Tensions rise in the camp as migrants from Oklahoma flee the Dust Bowl and look for work in California. Some workers go on strike to try to improve working conditions. Following a massive demonstration by the strikers, the farm owners call immigration officials to round up and deport the demonstrators. However, many of the people deported were natural-born American citizens who had never been to Mexico. Esperanza has a breakdown and then an argument with her friend, Miguel, because of this event. The next day, they find that Miguel has left to seek work in Northern California.

When Ramona recovers from her illness, Esperanza proudly goes to show her mother the money orders she saved, only to discover that they are missing; Miguel took them when he left.

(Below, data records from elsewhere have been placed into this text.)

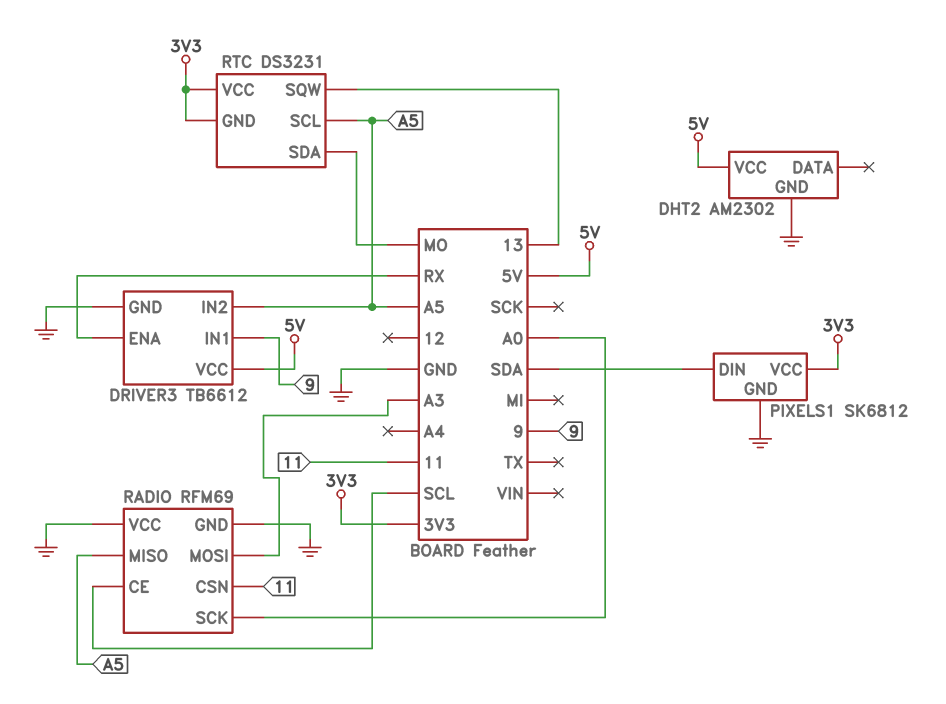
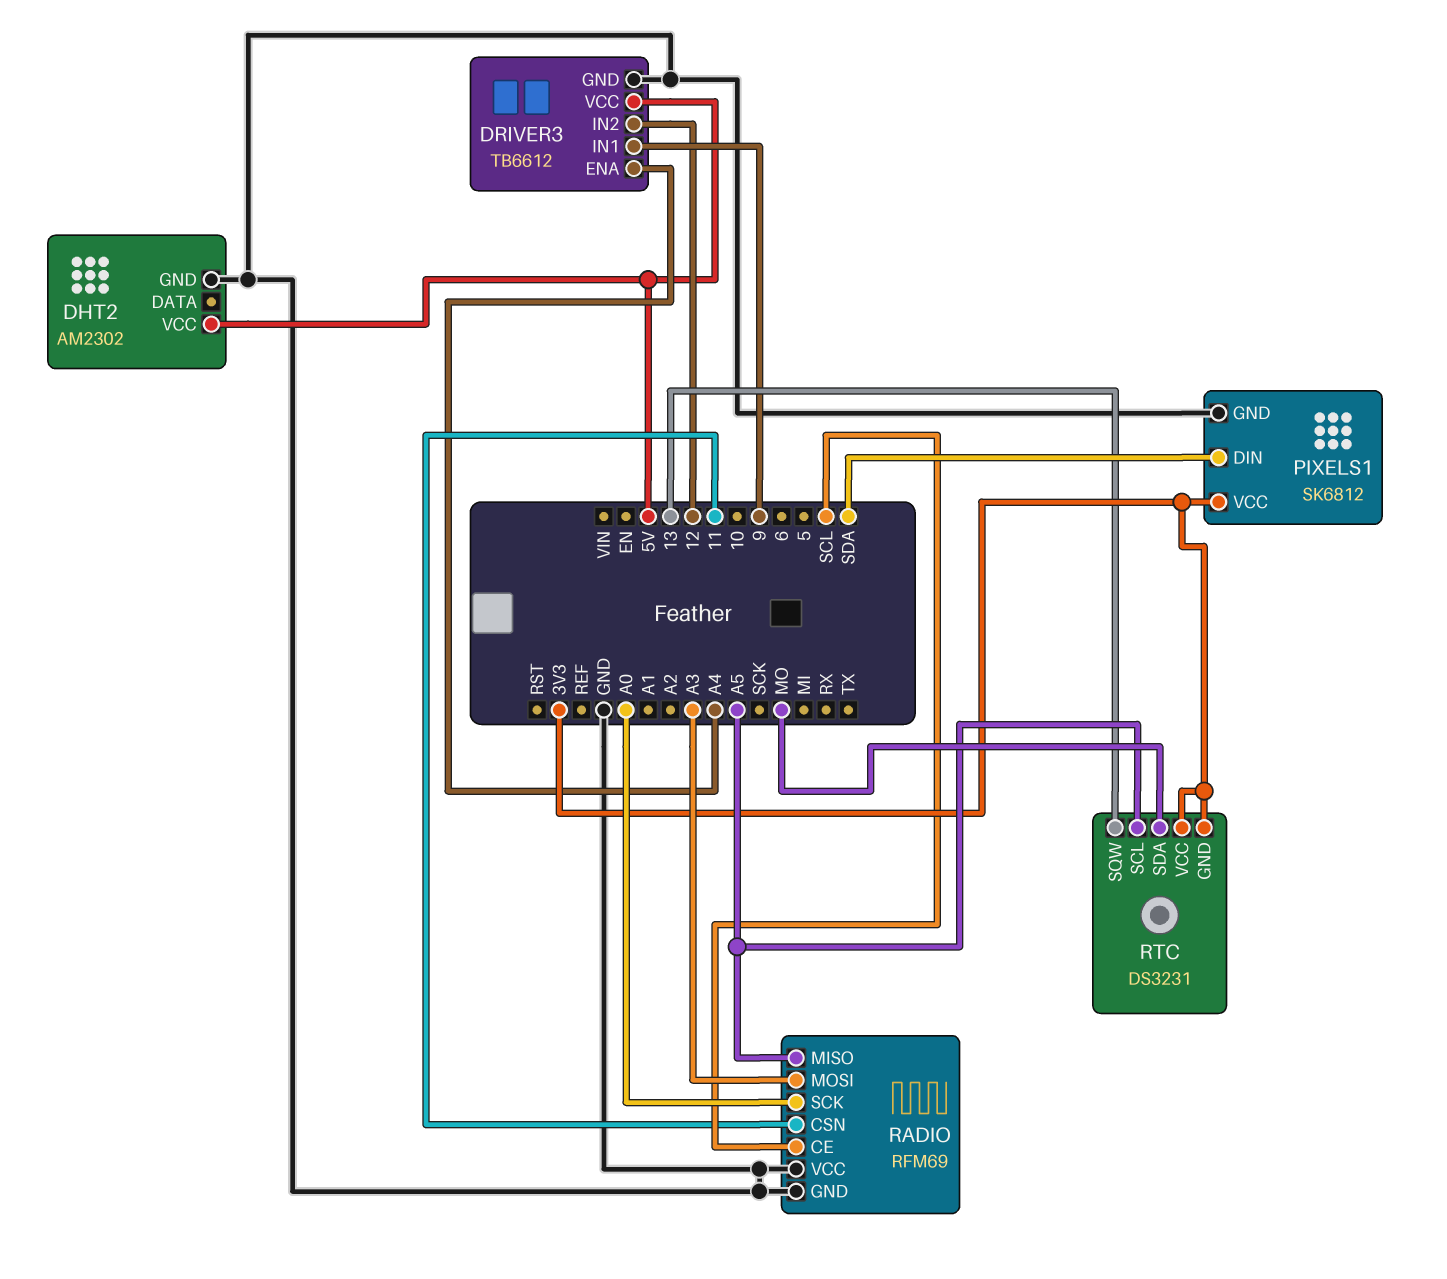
DRIVER3 pin ENA: RX -> A4
DRIVER3 pin IN2: A5 -> 12

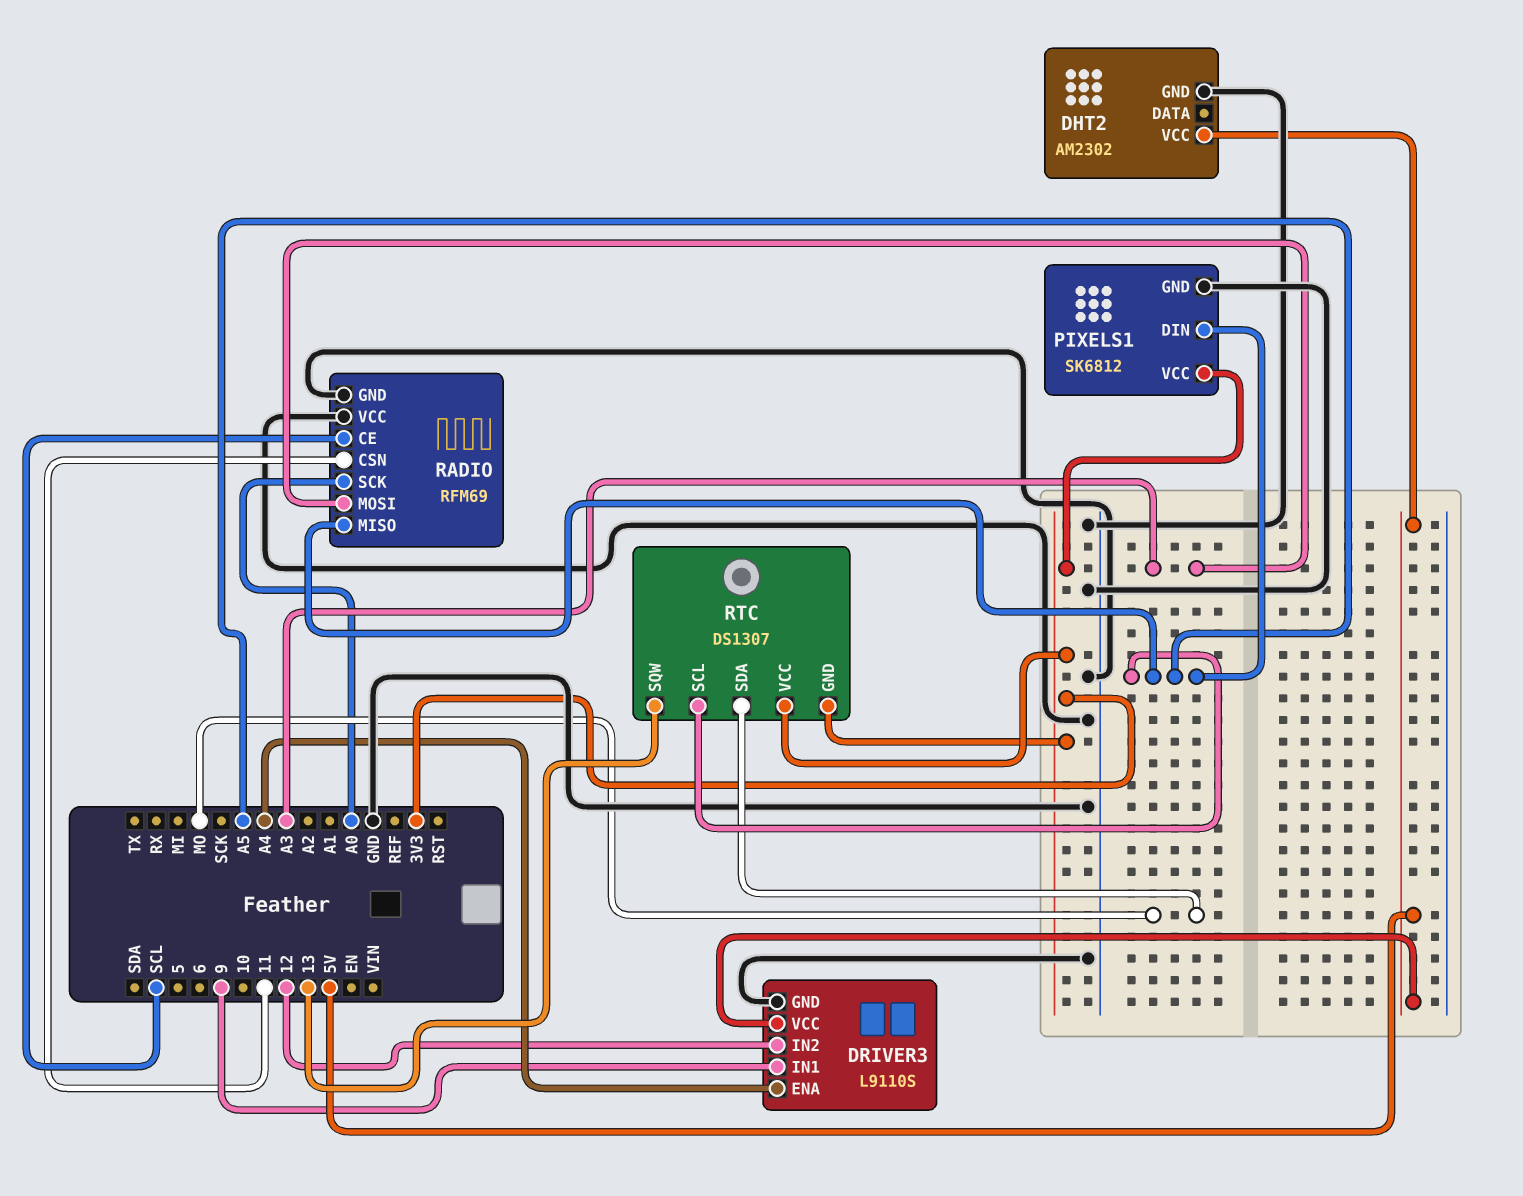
DRIVER3: TB6612 -> L9110S
PIXELS1 pin DIN: SDA -> A5
RTC: DS3231 -> DS1307

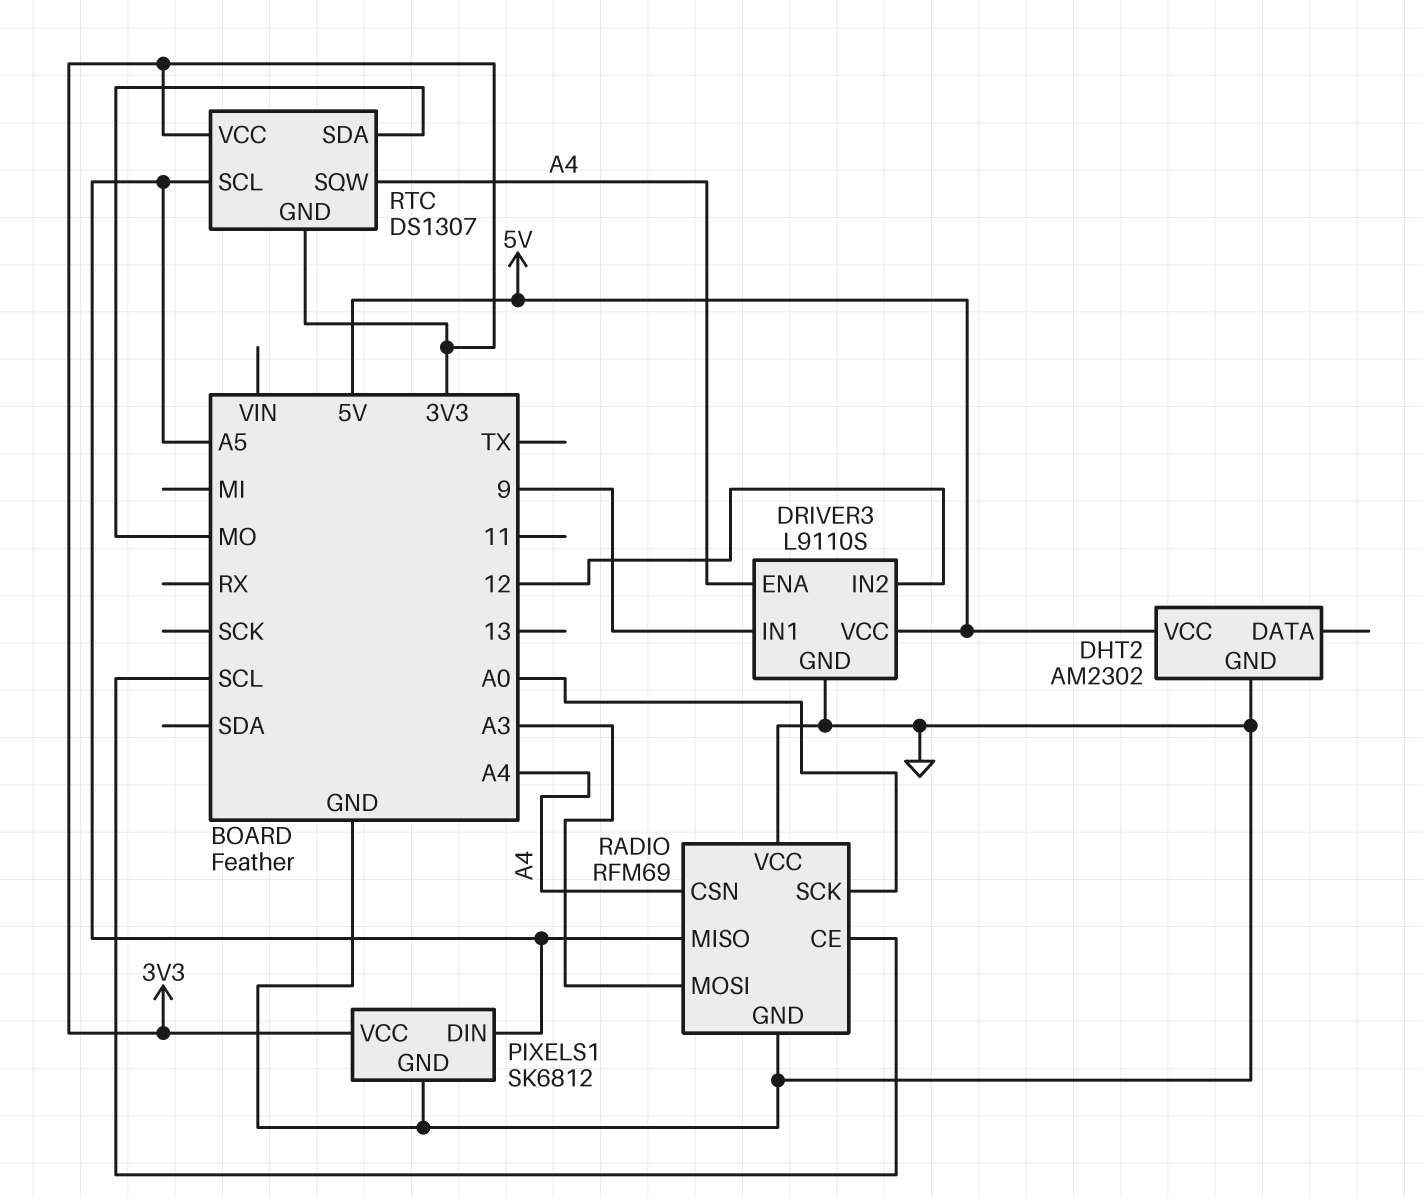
RADIO pin CSN: 11 -> A4
RTC pin SQW: 13 -> A4

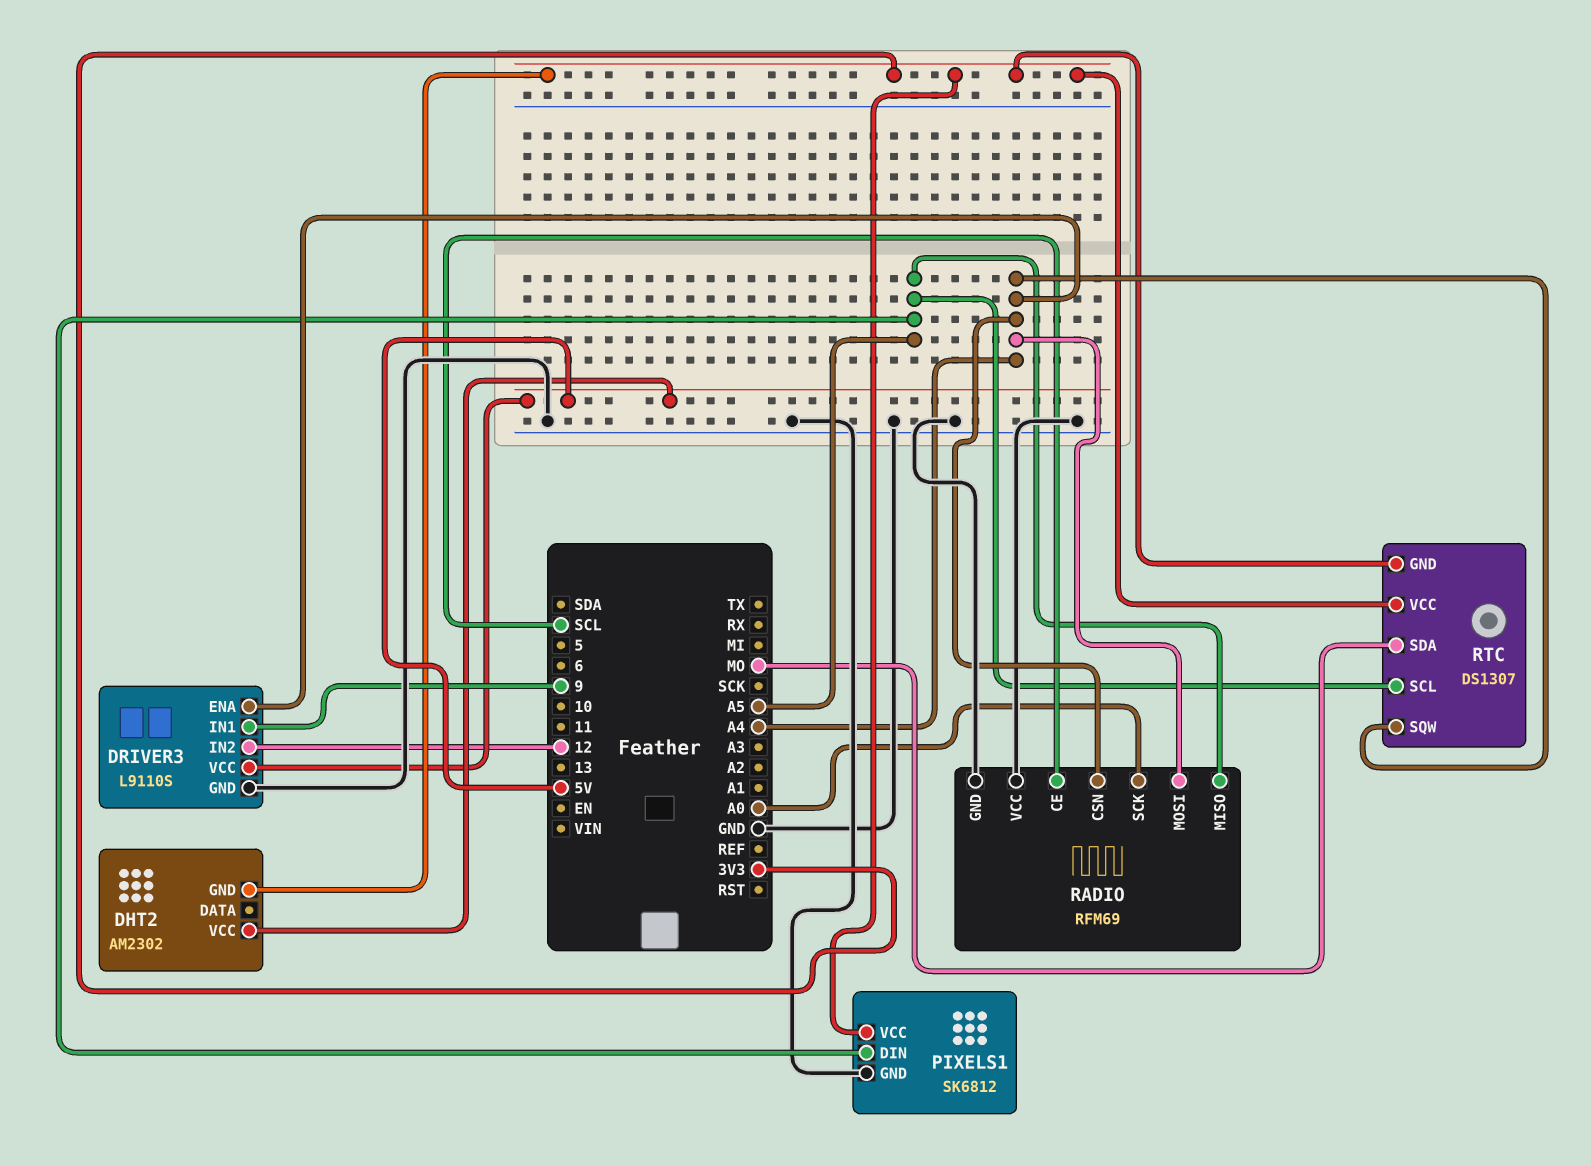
DHT2 pin GND: GND -> 3V3
RADIO pin MOSI: A3 -> A4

However, Miguel used them to secretly travel to Mexico and retrieve Abuelita.

The book ends on the day of Esperanza's 14th birthday, and Esperanza has finally learned to be grateful for what she has: her family reunited, friends who love her, and most of all: hope.

Main characters 

 Esperanza Ortega: The protagonist, the 13 year old daughter of wealthy Mexican landowners, who spends most of the novel living in poverty in California
 Ramona Ortega: Esperanza's mother
 Sixto Ortega: Esperanza's father
 Abuelita: Esperanza's grandmother
 Tio Luis: Esperanza's uncle who tries to marry Ramona after Sixto's death
 Hortensia: The Ortega family's maid
 Alfonso: Hortensia's husband
 Miguel: Hortensia's son and Esperanza's friend and agemate
 Pepe and Lupe: Alfonso's family members who Esperanza meets after moving to California
 Isabel: Esperanza’s friend

Background information

American laborers from Oklahoma were often hostile toward the Mexican workers because they felt they were taking away their jobs. Mexican migrant laborers would work for much lower pay, so there was much tension between the migrant workers on the fields. Some felt that their conditions were unlivable, so they began to protest for better working conditions. Still, others refused to join the protest in fear that they would be fired. In the 1920s and 1930s (about the time the story takes place) California remained about 86% white. Most of these people were those who owned the land, while the 36,800 workers, many of whom were Mexicans, did not.

Critical reception

Along with its Best Books citation, Publishers Weekly gave Esperanza Rising a starred review, citing its "lyrical, fairy-tale-like style". It praised the way "Ryan poetically conveys Esperanza's ties to the land by crafting her story to the rhythms of the seasons" and the fact that "Ryan fluidly juxtaposes world events... with one family's will to survive". Kirkus Reviews disliked the "epic tone, characters that develop little and predictably, and... romantic patina". However it also found that the "style is engaging, her characters appealing", ultimately saying that the story "bears telling to a wider audience".

Children's Literature praised Esperanza Rising and suggested that it "would be a great choice for a multicultural collection".  Esperanza Rising coincides with other works of its kind to portraying themes of the United States' simultaneous discrimination against and economic reliance on immigrants. According to literary scholar Dr. Rachelle Kuehl, historical fiction like Esparanza Rising serves to connect readers with the past and present, facilitating a co-construction of current and historical Mexican-American experiences. She notes that the novel allows students to confront the realities of discrimination due to skin tone and immigration status, and she praises the book for its cultural authenticity.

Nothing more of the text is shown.